Filter banks are efficient and essential signal processing blocks for design and implementation of multi-rate multi-band communications and signaling. In this paper we analytically study and derive the optimum choice of design parameters and filter bank structure to minimize power consumption and implementation cost for a programmable multi-rate transmit filter bank for OFDM. The optimization is performed on two fronts. We first perform system-level power and complexity analysis to define the optimum choice of filter parameters. Then through a hardware-level optimization, an efficient filter bank structure is introduced that results in at least a factor of 4 power reduction and also a complexity reduction from 6.95GOPS to 1.73GOPS for the multi-rate filter bank over the baseline design.
INTRODUCTION
The tremendous growth of the mobile communications and multimedia applications has created a vast demand for the everincreasing complex signal processing. Filtering as one of the most important of such algorithms is present in almost any design. For multi-rate multi-band communications, filter banks have been used as efficient structures that satisfy the filtering and signal processing requirements of such systems [1] .
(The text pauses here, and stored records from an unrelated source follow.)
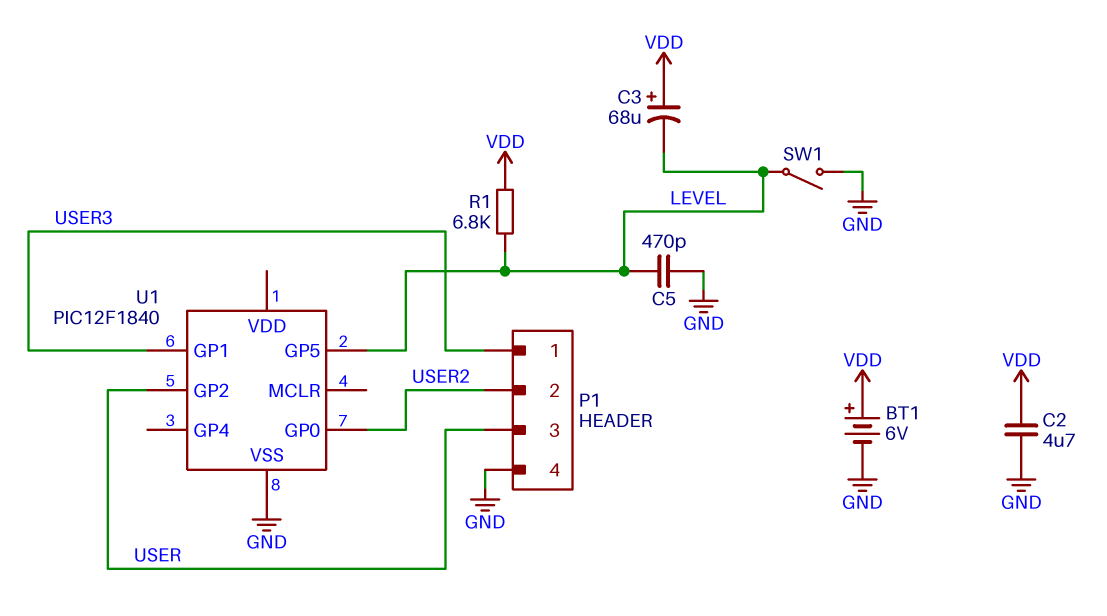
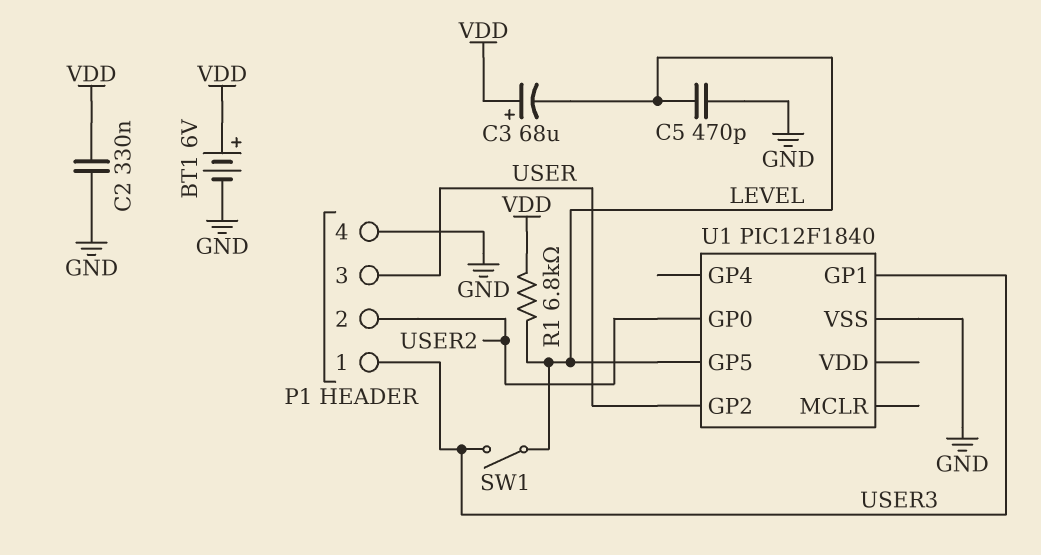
C2: 4.7uF (GND, VDD) -> 330nF (GND, VDD)
SW1: switch (GND, LEVEL) -> switch (LEVEL, USER3)

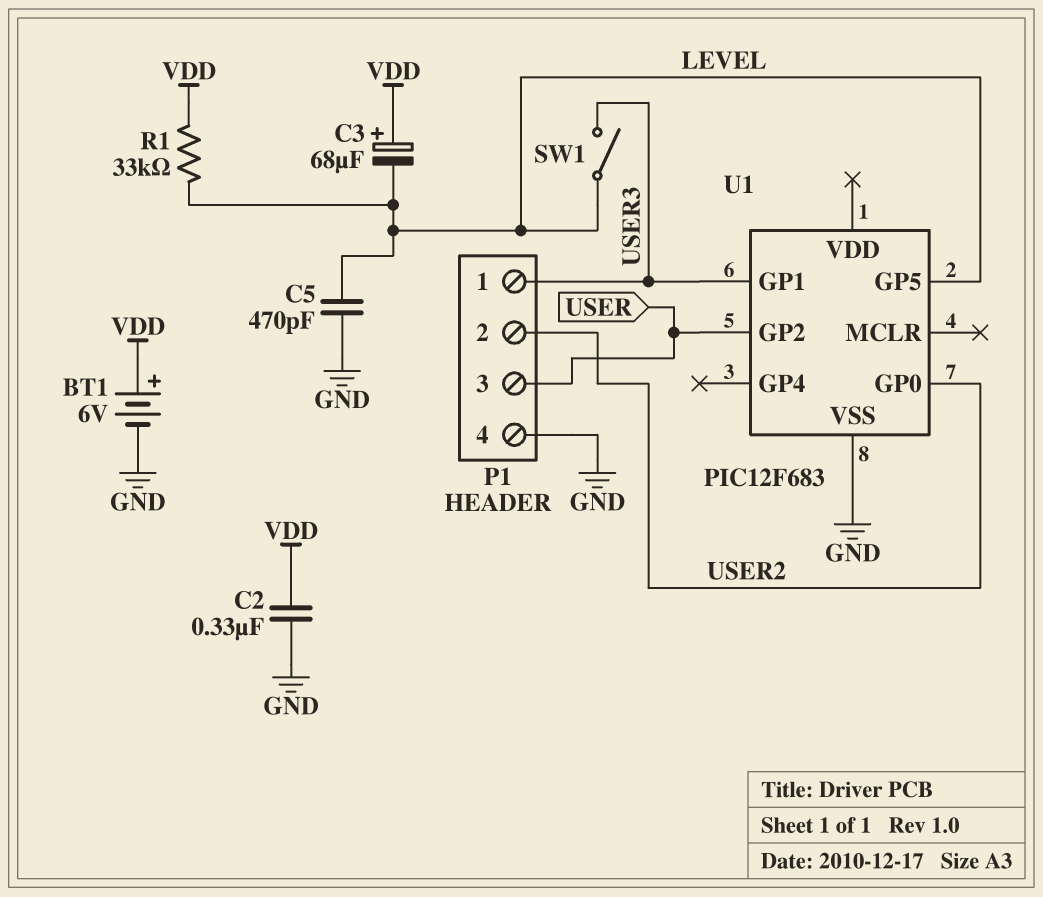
R1: 6.8k (LEVEL, VDD) -> 33k (LEVEL, VDD)
U1: PIC12F1840 -> PIC12F683

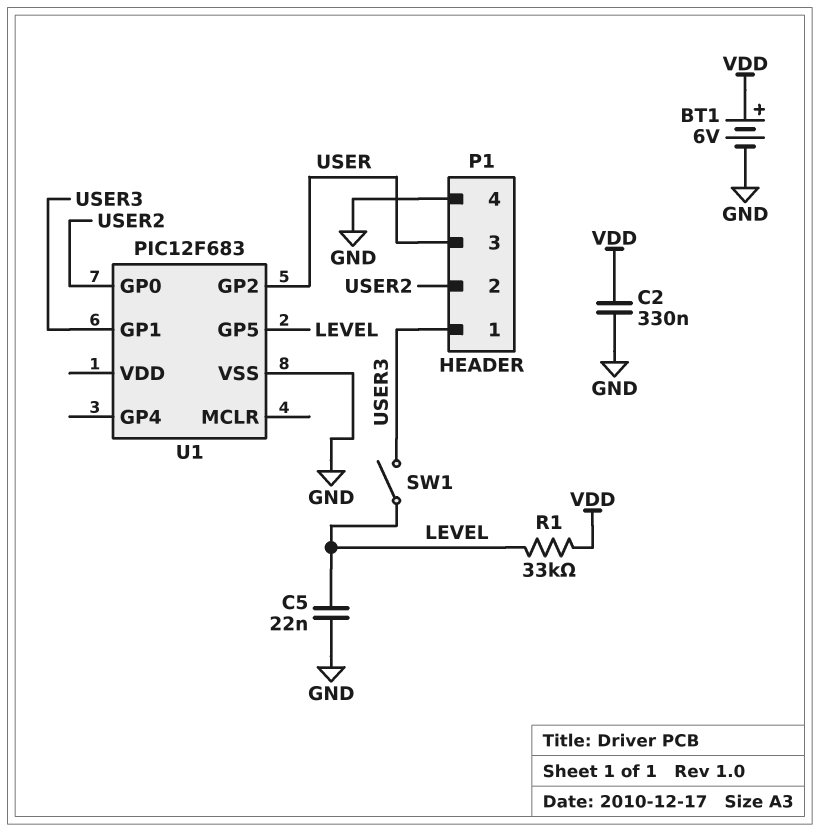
C3: 68uF (plus VDD, minus LEVEL) -> none
C5: 470pF (GND, LEVEL) -> 22nF (GND, LEVEL)

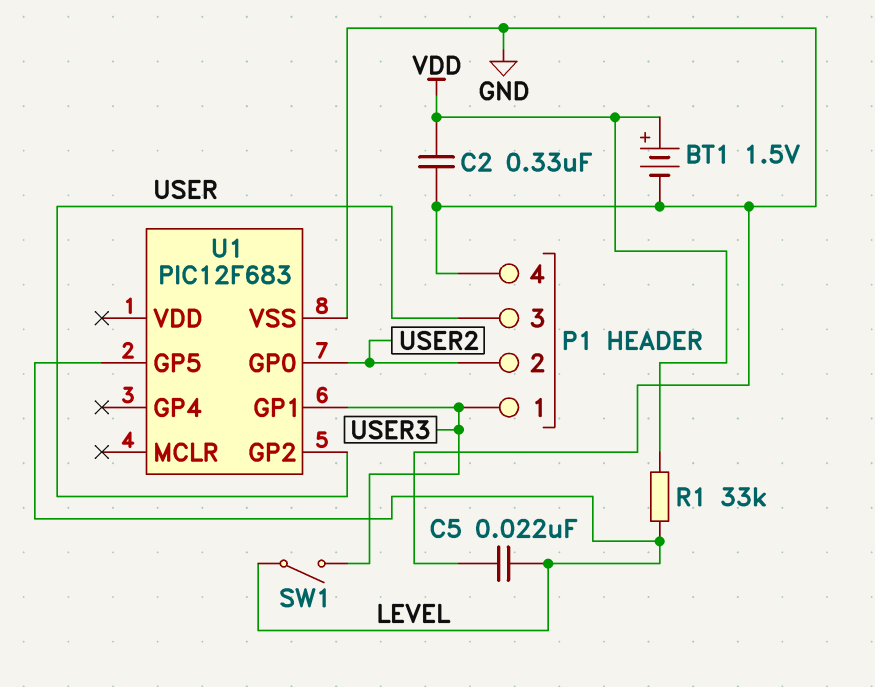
BT1: 6V (plus VDD, minus GND) -> 1.5V (plus VDD, minus GND)

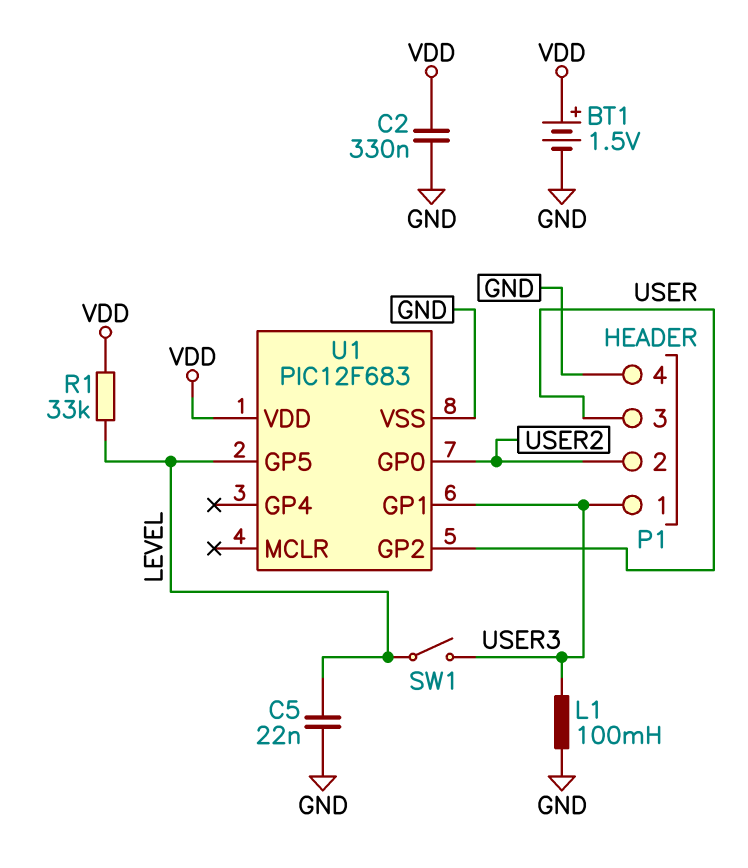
L1: none -> 100mH (GND, USER3)
U1 pin VDD: none -> VDD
Meanwhile, hardware implementation with minimum power and complexity is very crucial and highly desired to simultaneously increase the battery lifetime and reduce the implementation cost.
In this paper we introduce an analytical approach based on minimum power criterion in both system-level and hardware-level for a programmable transmit filter bank for OFDM (Orthogonal Frequency Division Multiplexing) . OFDM which has grown to become the modulation of choice for future high-speed wireless communications is an appropriate technique to be used due to its many advantages including efficient use of spectrum and its resistance to multipath and narrowband interference [2] . While the presented system-level analysis optimizes the filter bank parameters for the OFDM-based transmitter, the technique can also be applied to any other modulation with the appropriate modifications.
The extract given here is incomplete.